Should all breech babies be delivered by cesarean?
Cesarean birth is not without significant risk, but every birth attendant has heard of or has witnessed the trauma that can occur in a breech birth. Although rare, it happens when the fetal buttocks pass through an incompletely dilated cervix and the cervix then clamps tightly around the fetal head.
Research indicates that many breech babies have a slightly reduced risk of injury and death if cesarean birth is planned. But one recent review found that most poor outcomes related to breech birth had nothing to do with the mode of delivery. Moreover, analysis of the outcome after two years has shown no difference between vaginal and abdominal deliveries of breech babies. Vaginal breech delivery with trained, skilled practitioners should still be a viable option for many mothers. Unfortunately, as liability claims rise, fewer doctors and midwives have the chance to become proficient at the techniques of breech delivery.
My baby is breech. What can I do?
Read as much as you can about breech birth from diverse sources. Also, discuss delivery options with your doctor or midwife, and consider the following:
-- Find out if you're a good candidate for version or for vaginal breech birth.

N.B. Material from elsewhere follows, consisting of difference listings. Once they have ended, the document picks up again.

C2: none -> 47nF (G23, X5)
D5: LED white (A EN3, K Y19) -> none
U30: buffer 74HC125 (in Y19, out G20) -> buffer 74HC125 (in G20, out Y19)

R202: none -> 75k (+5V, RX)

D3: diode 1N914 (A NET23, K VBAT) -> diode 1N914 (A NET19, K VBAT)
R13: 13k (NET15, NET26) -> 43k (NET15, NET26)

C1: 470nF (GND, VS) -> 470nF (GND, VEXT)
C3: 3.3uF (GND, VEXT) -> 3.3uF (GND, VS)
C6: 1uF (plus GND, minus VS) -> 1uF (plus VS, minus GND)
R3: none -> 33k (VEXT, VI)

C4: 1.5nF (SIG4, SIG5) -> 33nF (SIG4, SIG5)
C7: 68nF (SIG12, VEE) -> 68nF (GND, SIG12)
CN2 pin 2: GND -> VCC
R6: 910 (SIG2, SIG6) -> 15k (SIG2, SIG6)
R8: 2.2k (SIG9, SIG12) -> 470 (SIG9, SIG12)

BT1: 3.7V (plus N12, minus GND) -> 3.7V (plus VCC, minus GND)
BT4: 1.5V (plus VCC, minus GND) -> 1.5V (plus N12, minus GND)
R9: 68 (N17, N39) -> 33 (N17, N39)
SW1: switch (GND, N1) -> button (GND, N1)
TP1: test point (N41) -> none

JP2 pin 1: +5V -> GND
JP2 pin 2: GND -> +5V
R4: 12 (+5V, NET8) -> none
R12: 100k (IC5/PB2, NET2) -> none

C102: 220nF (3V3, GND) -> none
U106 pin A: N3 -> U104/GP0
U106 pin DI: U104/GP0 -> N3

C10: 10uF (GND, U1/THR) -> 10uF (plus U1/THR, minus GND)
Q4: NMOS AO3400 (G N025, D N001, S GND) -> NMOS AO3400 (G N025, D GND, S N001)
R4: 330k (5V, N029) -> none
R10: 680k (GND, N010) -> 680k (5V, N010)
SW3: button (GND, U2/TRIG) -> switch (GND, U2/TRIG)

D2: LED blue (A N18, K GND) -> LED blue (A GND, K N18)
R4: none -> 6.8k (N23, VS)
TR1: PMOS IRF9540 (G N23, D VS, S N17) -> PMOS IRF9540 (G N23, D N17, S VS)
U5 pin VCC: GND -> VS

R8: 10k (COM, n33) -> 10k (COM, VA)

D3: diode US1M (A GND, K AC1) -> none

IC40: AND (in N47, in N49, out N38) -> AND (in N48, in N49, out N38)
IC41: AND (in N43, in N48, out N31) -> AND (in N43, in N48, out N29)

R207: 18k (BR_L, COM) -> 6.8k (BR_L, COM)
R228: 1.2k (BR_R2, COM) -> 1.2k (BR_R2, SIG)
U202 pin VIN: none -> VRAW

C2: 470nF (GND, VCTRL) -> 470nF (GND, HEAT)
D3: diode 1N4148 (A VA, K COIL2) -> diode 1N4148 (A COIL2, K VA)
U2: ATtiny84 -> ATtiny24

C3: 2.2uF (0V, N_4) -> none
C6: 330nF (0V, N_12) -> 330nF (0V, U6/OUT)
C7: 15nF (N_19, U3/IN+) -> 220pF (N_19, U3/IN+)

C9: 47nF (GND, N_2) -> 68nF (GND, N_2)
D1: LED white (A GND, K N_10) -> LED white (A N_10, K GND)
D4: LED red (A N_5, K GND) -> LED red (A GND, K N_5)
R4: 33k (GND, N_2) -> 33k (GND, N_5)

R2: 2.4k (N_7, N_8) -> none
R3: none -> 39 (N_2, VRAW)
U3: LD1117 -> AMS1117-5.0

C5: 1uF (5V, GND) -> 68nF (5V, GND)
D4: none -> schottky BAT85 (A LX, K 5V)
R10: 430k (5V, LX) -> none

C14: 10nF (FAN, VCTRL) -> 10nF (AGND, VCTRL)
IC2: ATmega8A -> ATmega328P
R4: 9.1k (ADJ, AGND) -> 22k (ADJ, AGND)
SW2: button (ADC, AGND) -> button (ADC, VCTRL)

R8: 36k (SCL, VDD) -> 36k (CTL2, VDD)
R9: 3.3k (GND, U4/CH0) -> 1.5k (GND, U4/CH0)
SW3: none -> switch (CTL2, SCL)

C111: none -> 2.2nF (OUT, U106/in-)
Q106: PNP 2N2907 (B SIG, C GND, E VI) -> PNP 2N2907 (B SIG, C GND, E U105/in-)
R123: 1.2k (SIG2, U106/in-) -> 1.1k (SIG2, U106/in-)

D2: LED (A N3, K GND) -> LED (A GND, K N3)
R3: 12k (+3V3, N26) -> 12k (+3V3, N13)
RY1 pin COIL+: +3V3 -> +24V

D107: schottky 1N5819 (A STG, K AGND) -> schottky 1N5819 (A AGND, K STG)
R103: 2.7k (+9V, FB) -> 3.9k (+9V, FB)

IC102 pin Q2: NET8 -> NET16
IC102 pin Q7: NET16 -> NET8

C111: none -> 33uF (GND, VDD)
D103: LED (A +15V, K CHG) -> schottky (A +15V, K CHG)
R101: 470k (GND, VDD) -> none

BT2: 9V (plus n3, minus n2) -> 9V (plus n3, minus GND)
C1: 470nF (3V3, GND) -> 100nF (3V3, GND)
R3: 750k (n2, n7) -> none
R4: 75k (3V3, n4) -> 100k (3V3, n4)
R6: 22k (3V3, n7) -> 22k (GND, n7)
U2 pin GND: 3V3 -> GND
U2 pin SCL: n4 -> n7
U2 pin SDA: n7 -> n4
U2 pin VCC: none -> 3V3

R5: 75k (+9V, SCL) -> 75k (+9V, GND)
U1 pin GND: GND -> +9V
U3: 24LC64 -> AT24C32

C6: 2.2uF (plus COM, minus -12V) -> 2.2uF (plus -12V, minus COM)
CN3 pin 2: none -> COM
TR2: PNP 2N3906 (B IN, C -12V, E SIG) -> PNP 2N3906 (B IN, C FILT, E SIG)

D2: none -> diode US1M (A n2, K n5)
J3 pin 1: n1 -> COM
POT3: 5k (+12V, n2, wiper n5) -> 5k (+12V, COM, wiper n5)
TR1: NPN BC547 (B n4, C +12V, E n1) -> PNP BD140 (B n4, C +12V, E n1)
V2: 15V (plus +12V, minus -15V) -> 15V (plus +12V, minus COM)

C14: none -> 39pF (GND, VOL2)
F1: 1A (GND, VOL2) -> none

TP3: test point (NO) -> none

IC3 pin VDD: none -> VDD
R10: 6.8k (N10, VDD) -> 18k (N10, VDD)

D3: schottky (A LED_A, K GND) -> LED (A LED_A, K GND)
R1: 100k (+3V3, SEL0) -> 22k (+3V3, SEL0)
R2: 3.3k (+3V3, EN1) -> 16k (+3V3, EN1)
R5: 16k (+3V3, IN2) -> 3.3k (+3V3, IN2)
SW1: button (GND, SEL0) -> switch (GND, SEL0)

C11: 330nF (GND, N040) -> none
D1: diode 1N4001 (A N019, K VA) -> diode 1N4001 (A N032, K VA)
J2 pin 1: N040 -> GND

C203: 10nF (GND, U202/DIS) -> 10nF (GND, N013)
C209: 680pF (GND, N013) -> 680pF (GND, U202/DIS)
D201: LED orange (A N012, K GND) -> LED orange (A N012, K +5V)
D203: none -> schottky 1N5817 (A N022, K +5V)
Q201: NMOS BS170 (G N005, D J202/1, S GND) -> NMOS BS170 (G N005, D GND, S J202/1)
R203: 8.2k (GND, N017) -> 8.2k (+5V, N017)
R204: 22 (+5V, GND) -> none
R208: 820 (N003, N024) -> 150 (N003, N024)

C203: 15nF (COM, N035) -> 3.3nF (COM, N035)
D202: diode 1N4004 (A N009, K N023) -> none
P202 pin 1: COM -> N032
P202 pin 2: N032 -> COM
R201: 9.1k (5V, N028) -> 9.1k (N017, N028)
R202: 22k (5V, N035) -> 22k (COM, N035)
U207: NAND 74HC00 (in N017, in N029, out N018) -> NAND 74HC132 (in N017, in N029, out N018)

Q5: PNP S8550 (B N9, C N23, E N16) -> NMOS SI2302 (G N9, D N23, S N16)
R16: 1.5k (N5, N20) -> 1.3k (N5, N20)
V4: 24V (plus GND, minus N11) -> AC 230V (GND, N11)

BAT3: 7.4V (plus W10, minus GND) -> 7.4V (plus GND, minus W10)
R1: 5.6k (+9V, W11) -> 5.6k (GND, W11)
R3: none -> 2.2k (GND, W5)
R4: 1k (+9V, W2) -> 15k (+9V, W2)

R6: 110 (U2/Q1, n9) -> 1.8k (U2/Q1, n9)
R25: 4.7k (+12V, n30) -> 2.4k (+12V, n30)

-- Ask nurses who work in birthing centers or labor and delivery settings if they can recommend a doctor or midwife who is experienced with breech birth.
-- Seek information on alternative therapies and visit a chiropractor who is versed in obstetric management. Although breech tilt exercises and moxibustion have not been proven to be effective in a statistical sense, they cause no harm and may prove to be effective on an individual basis.
-- Seek the support and guidance of your partner and family. This is no time to go it alone. Put your faith and trust in your midwife or doctor. Midwives and doctors can guide you through the research and differing opinions and discuss the options they feel are best for you and your baby.